It really goes almost without saying that the oil and gas industry is the economic backbone not only of Central Alberta, but also of the province of Alberta as a whole.
It is also one of the chief economic engines for Canada’s national economy.
Most people date the start of the Alberta oil and gas industry to the famous Leduc discovery in 1947.
However, the industry is much older than that. The first big strikes occurred in the Turner Valley area prior to the First World War.
For a great many years, Turner Valley held the distinction of being the largest oil and gas fields in the British Empire.
On May 14, 1914, Dingman Well No. 1 blew in, with a flow of four million cubic feet of wet gas per day. Alberta’s first oil and gas boom quickly ensued.
Although Red Deer was over 200 km away from the find, people made a logical supposition that if there was all that gas and oil in Turner Valley, there was probably plenty in Central Alberta as well.
People consequently flooded into the local land titles office in order to make sure that they did not miss out on the expected bonanza.
Annual leases of oil and gas rights could be purchased from the federal government for 25¢ per acre, plus a $15 filing fee. In 10 days, $45,000 worth of leases were snapped up. On May 26, 1914 alone, $14,000 in fees were paid at the Red Deer Land Office.
Long-suffering local real estate agents became stockbrokers and oil company promoters overnight.
New offices opened up along Ross St. and Gaetz Ave.
City council, seeing a golden opportunity, set a new license fee of $25 for local brokers and $50 for non-residents. There were predictable screams of outrage but money soon flowed into the City’s coffers.
Most of the first shares being peddled were from Calgary and southern Alberta companies. By the end of May, however, local oil companies were being formed. The first was Red Deer Oil and Gas Company followed shortly thereafter by Central Alberta Oils and Innisfail Pioneer Oil Company.
Prices for leases and company shares spiraled upwards as the wave of speculation continued. Shares in the Stokes Stephens Oil Company tripled in one day. Vic Day sold a lease west of Innisfail for $10 an acre.
There were a few pessimists and Cassandras who started warning of fraud and of companies more interested in selling their stock than actually drilling for oil.
The Red Deer Oil and Gas Company announced that it had “taken every precaution to protect the investor.”
On June 18th, the frenzy peaked with the news that the Monarch well, 120 km southwest of Red Deer, had hit oil.
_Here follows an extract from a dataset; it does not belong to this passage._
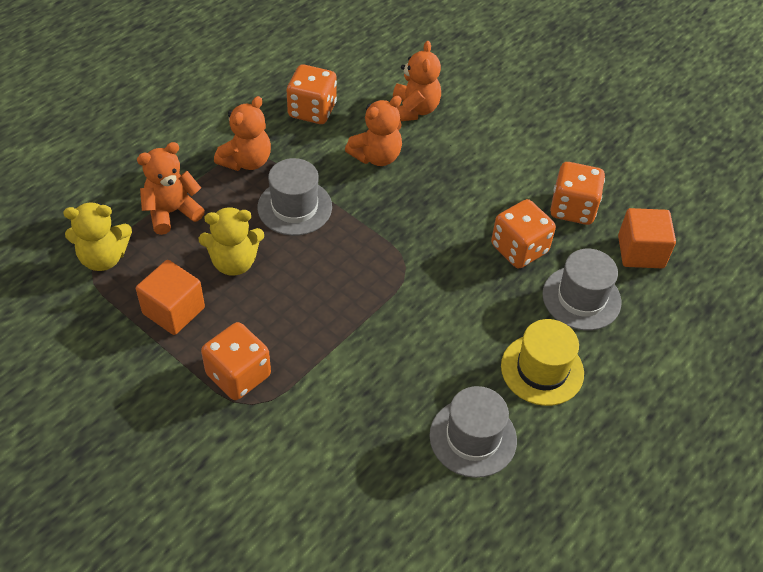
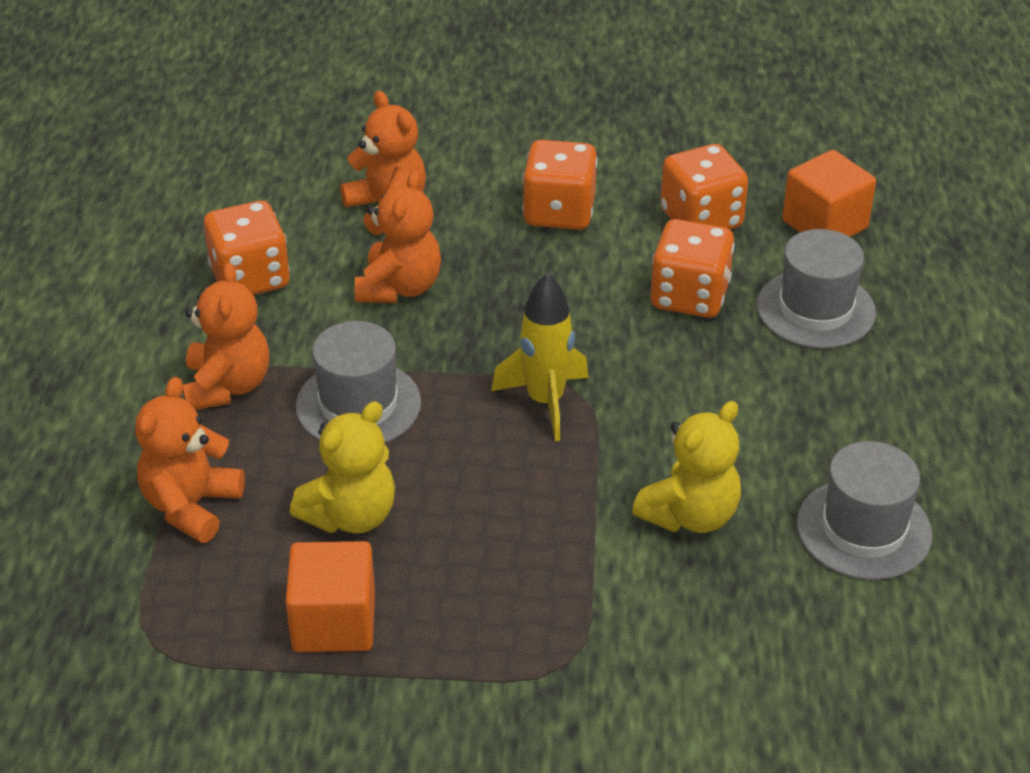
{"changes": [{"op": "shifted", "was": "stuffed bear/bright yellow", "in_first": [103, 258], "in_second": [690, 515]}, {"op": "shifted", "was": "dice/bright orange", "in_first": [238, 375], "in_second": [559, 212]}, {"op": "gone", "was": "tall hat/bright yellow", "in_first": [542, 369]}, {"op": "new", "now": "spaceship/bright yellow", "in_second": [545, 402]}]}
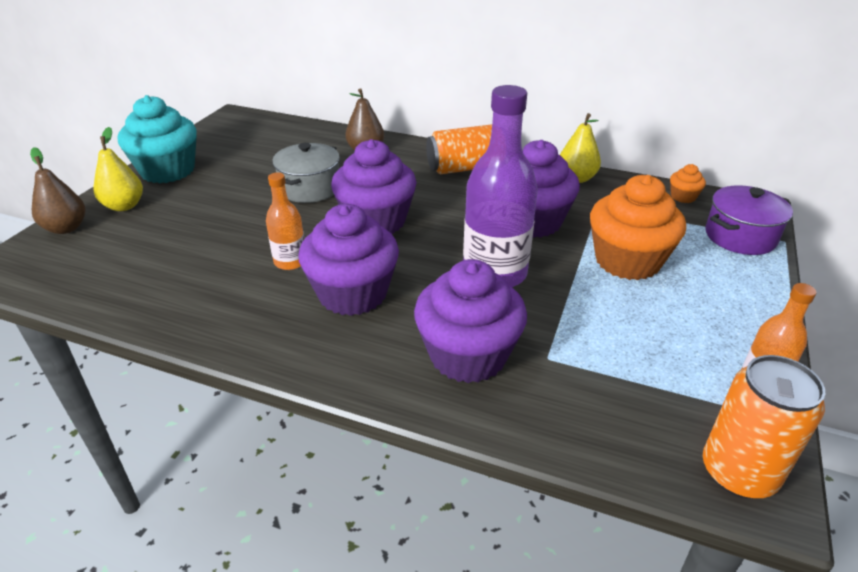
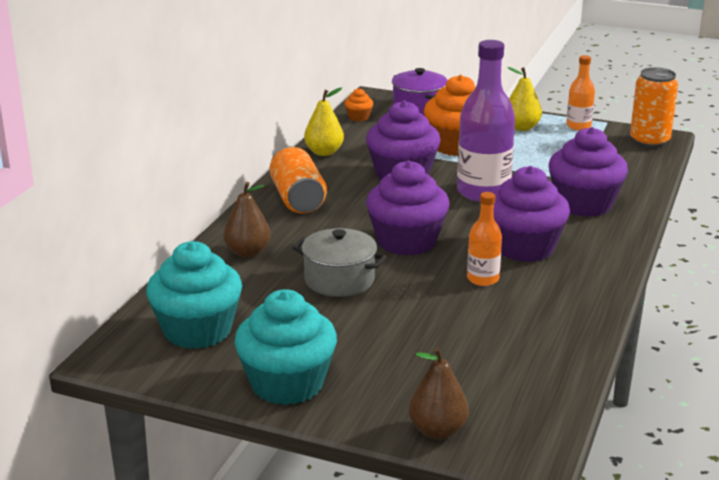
{"changes": [{"op": "shifted", "was": "pear fruit/bright yellow", "in_first": [124, 206], "in_second": [521, 127]}, {"op": "new", "now": "fairy cake/aqua", "in_second": [197, 330]}]}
People stampeded to the Land Office to get the priority number now needed to file for a lease.
In one instance, a barber left a customer sitting in his chair. The C.P.R. ran into unexpected difficulties when construction crews took sudden leaves of absence to join the growing lineup.
The editor of the Red Deer Advocate, Francis Galbraith, bet Alderman Bill Botterill a box of cigars that the lineup would not exceed 500. He lost. By the end of the day, 625 people had applied for a number. The next day, another 430 registered.
A new market in numbers quickly developed.
Those fortunate enough to be at the head of the line were offered up to $500 for their number. Within a couple of days, $10,000 exchanged hands as people bought and sold the coveted pieces of paper.
By mid-July, the boom was starting to lose steam. Stock in some companies dropped to only pennies a share. By the end of the month, the Red Deer Oil and Gas Company announced that it was suspending operations for two or three months to await “financial and oil developments.”
In August, the Pioneer Oil Company actually began drilling south of Red Deer. The Red Deer Investment Company also brought in a crew of drillers. Both wells ended up dry.
Meanwhile, war broke out in Europe in August 1914.
The attention of the community turned to the war effort. The first pioneer oil boom abruptly ended. Exploration in Turner Valley recommenced in the 1920s. However, the next great boom followed the exciting discoveries at Leduc in 1947.